To Get Started, Try The Following Settings
- Auto White Balance [AWB] – shoot in AWB Mode to make it easier on yourself. Firework displays vary in intensity, color, and density of light against a relatively black background. I’m not sure any are good one size fits all getting close beyond AWB Mode, even trying to shoot one fireworks sequence in particular and use it for the rest of the show. I’d suggest resigning to some software post-processing work and using AWB. I don’t want to use software to add post-processing sharpness. I didn’t really like the fringe created where the burnt tracks crossed each other in the final.
- Noise reduction [NR] – turn off. It won’t play a key role because the exposure is relatively short, and once the fireworks break out in the sky there will be a lot of light in the scene contrasting against the black background of the night. Your sequential shutter shots will be much faster, preventing you from missing too many shows as the NR cycle runs its course.
- Aperture f/11 – this aperture setting strikes a good balance between depth of field and exposure value – this is a good starting point. Firstly, fireworks are 3D objects with volume. So you want to use a sufficient f-number to keep all of the exploding and burning chemical shells in sharp focus from front to back or in the depth of field. It’s also worth noting that f/11 is a great aperture for letting in bright light fast enough to register on the sensor but quickly falling against the black background of the night sky.
- ISO 100 – this is a general purpose ISO Value. This will keep the trail of the fireworks burning bright and sharp and reduce the noise usually associated with long exposures at night.
- shutter speed – 4.0 seconds – a general purpose shutter speed setting that may need to be adjusted based on field conditions and ambient light.

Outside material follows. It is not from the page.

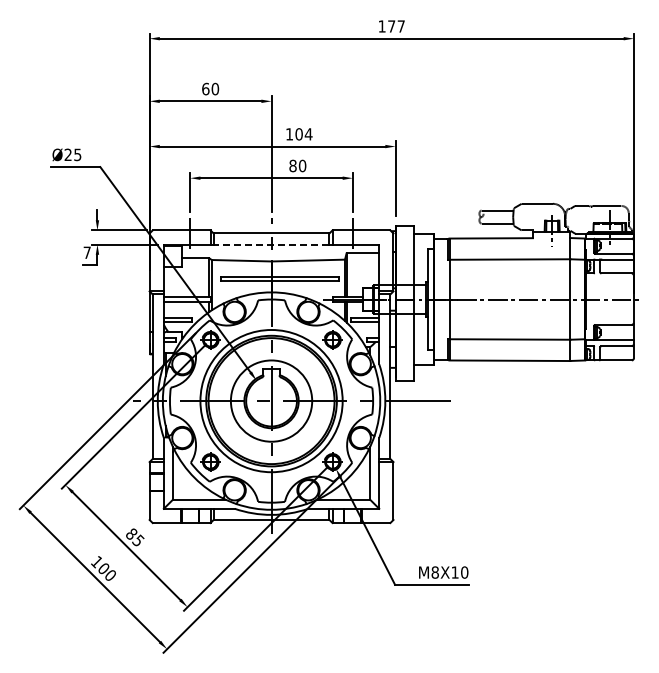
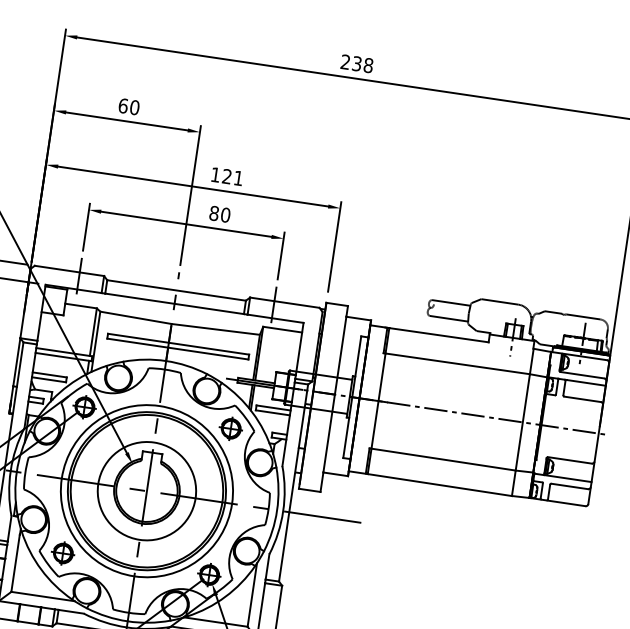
text: (391, 26) -> (356, 63), 177 -> 238
text: (303, 134) -> (232, 177), 104 -> 121
line: (271, 244) -> (174, 303), dashed -> solid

You have to avoid camera shake!
- Lens – If starting with a kit lens [18-55mm], set it somewhere between 18-35mm. The lens and focal length will depend a lot on how close or far your photography location is from the fireworks launch location. You may need a smaller, lower focus range if you get too close. The reverse is true. The important part is that your focal length will be the controlling parameter of how much or how little the fireworks display fills your framed shot at a relatively fixed location.
Shooting Fireworks – Setup Overview
- Use a tripod
- Always use a cable remover
- Aperture = F11 – Work wider from this point
- ISOs = 100
- Shutter speed = 4 seconds (use bulb mode)
- Focal Length 35mm (crop Sensor) as a starting point
- Do some homework and plan. Enjoy the show!
Trying to master how to photograph fireworks in town and city centers require a bit more patience and fiddling with technical settings due to the backlighting of the surroundings.
Good luck and have fun!
A solid blog post like this one will get you started learning how to photograph fireworks and get some great results. It does have limitations. If you want to dive into the art of fireworks photography (which is a pretty deep rabbit hole), you may want to get a more in-depth guide. The best right now is Richard Schneider’s ebook on the topic (and it’s usually on sale 4th of July) so have a look here.